Vincenzo Coppola è tra gli attori più interessanti della nuova generazione. Esile, espressivo, audace nelle scelte, lo abbiamo incontrato per parlare di uno spettacolo, Adàm, che abbiamo avuto modo di ammirare al Depoche, e di cui è in cantiere un prossimo riallestimento.

“Adam” é un testo scritto a sei mani, ma che ti vede da solo in scena. E’ la prima volta che affronti un monologo?Fatta eccezione di alcuni corti teatrali, sì, Adàm è stata la prima, faticosissima, “prima volta” con un monologo completo, accentuata dal fatto che oltre ad aver contribuito alla scrittura scenica del testo mi sono anche fatto carico della regia; tanta fatica ma che grazie ad un meraviglioso sostegno da tutte le persone che ci hanno dato un aiuto mi ha permesso di giocare, divertirmi e sperimentare.

“Adam” affronta, tra gli altri, il tema della solitudine, anche in chiave ironica. E’ stato difficile entrare in questo “mood”? Tu ti sei mai sentito solo o incompreso?

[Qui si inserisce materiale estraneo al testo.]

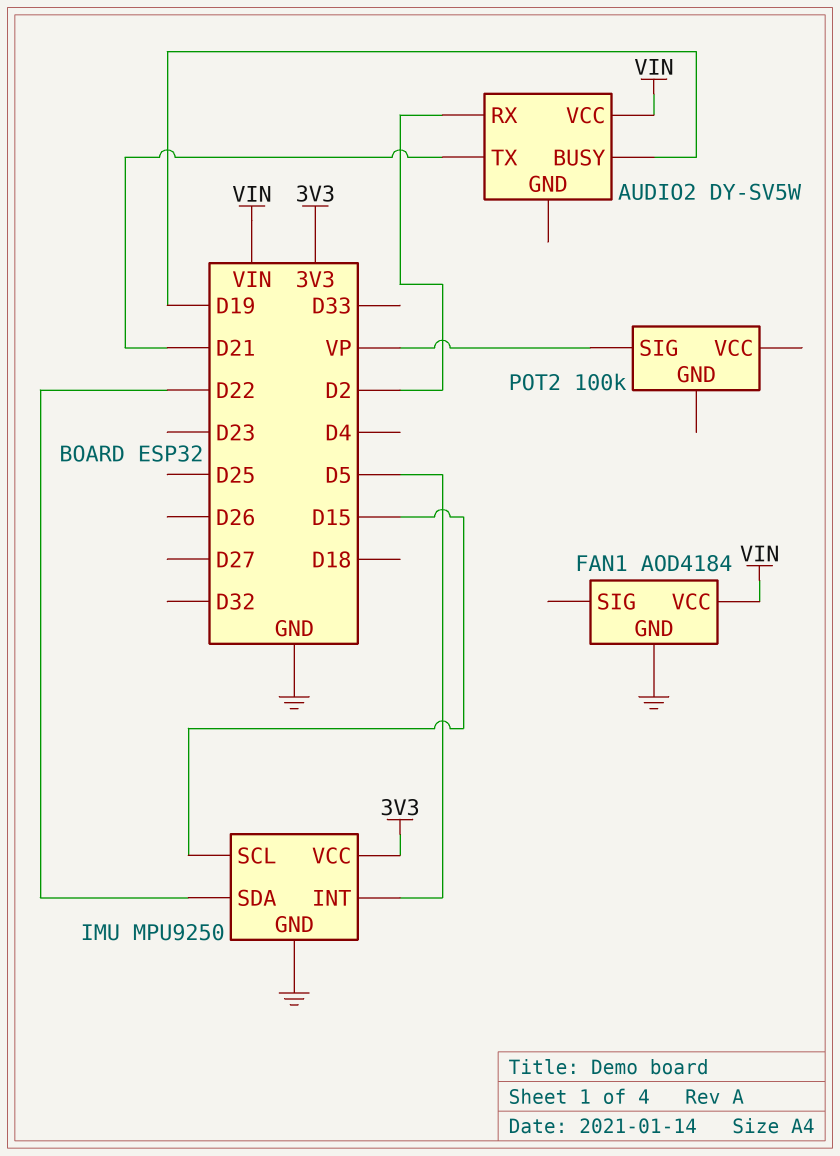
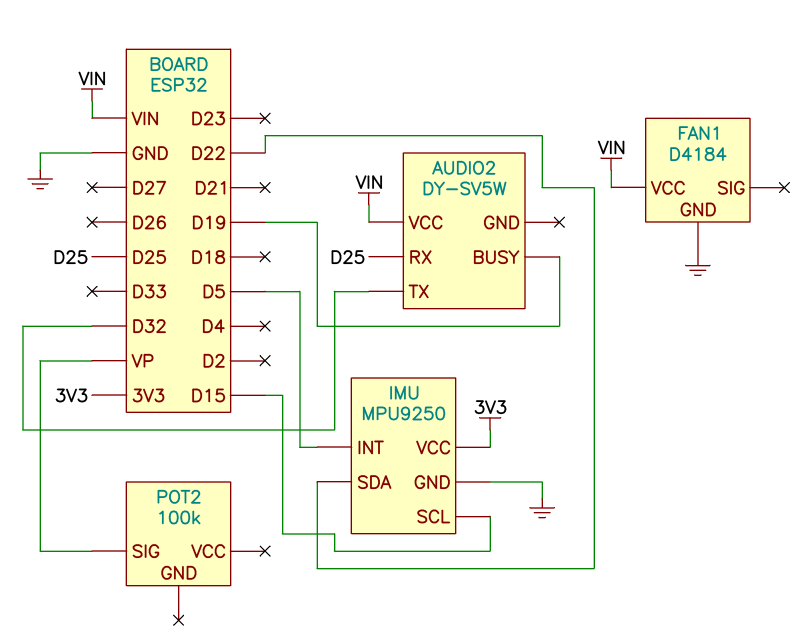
AUDIO2 pin RX: D2 -> D25
AUDIO2 pin TX: D21 -> D32
FAN1: AOD4184 -> D4184

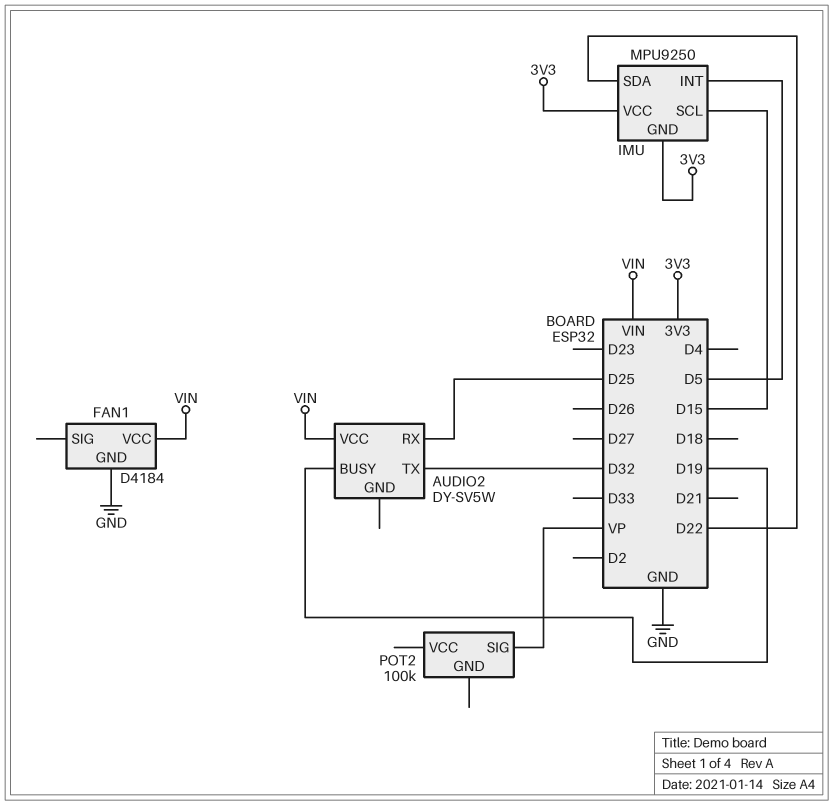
IMU pin GND: GND -> 3V3

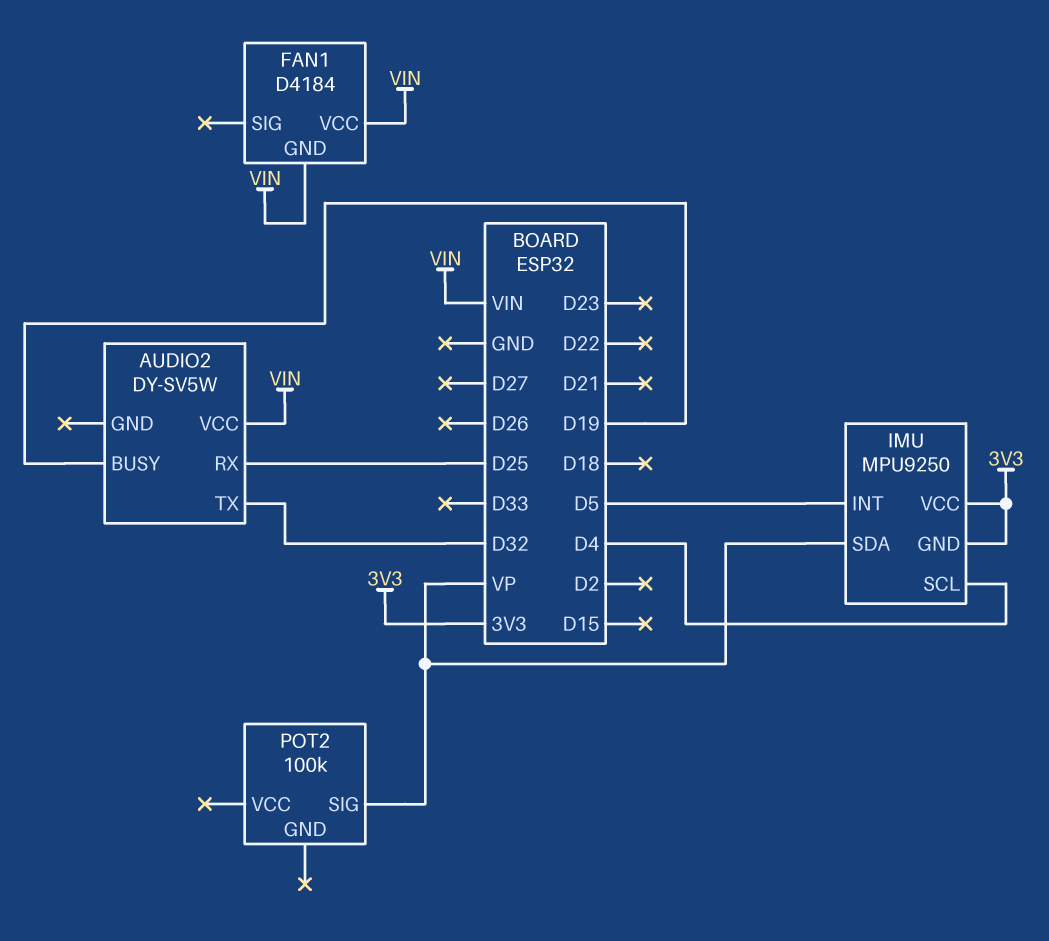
FAN1 pin GND: GND -> VIN
IMU pin SCL: D15 -> D4
IMU pin SDA: D22 -> VP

Adàm affronta il tema della solitudine, dell’incomprensione, del tradimento, dell’ossessione e in ultimo dell’inadeguatezza, tutti temi centrali non solo nella mia vita ma che credo a un certo punto facciano visita a tutti, soprattutto in un momento storico come questo in cui il mondo ci spinge sempre di più all’isolamento e alla separazione; la scelta di un tono leggero, scherzoso, che richiama molto all’infanzia non è solo una scelta strategica ma è anche la necessità di affrontare temi tanto comuni quanto silenti che per essere visti necessitano di un punto di vista leggermente traslato, così da essere messi in luce con ancor più chiarezza.

Hai esordito a Napoli, in un piccolo teatro, il Depoche. E’ stato difficile recitare per un’ora, da solo e completamente nudo, col pubblico che si trova a un centimetro dal tuo corpo, dalla tua voce? Il fatto di essere cresciuto in quel teatro ha reso le cose più semplici o, paradossalmente, più difficili, visto il tipo di allestimento?

L’aver affrontato questo viaggio in un posto che sento di poter chiamare casa ha enormemente alleggerito il carico di lavoro, dalla libertà nell’organizzazione al supporto di chi frequenta il teatro. Il Theatre de Poche è per me forse il punto più importante della mia carriera, sia perché ha messo le fondamenta della mia formazione sia per tutte le persone incontrate che, ancora oggi, fanno parte della cerchia di colleghi e amici con cui ancora collaboro. Tornando alla prima parte della domanda, no, non mi sono sentito a disagio in uno spazio del genere, sia per l’abitudine ad essere su quel palco sia per abitudine generale all’essere in piccoli spazi in cui il respiro del pubblico lo senti letteralmente sulla pelle.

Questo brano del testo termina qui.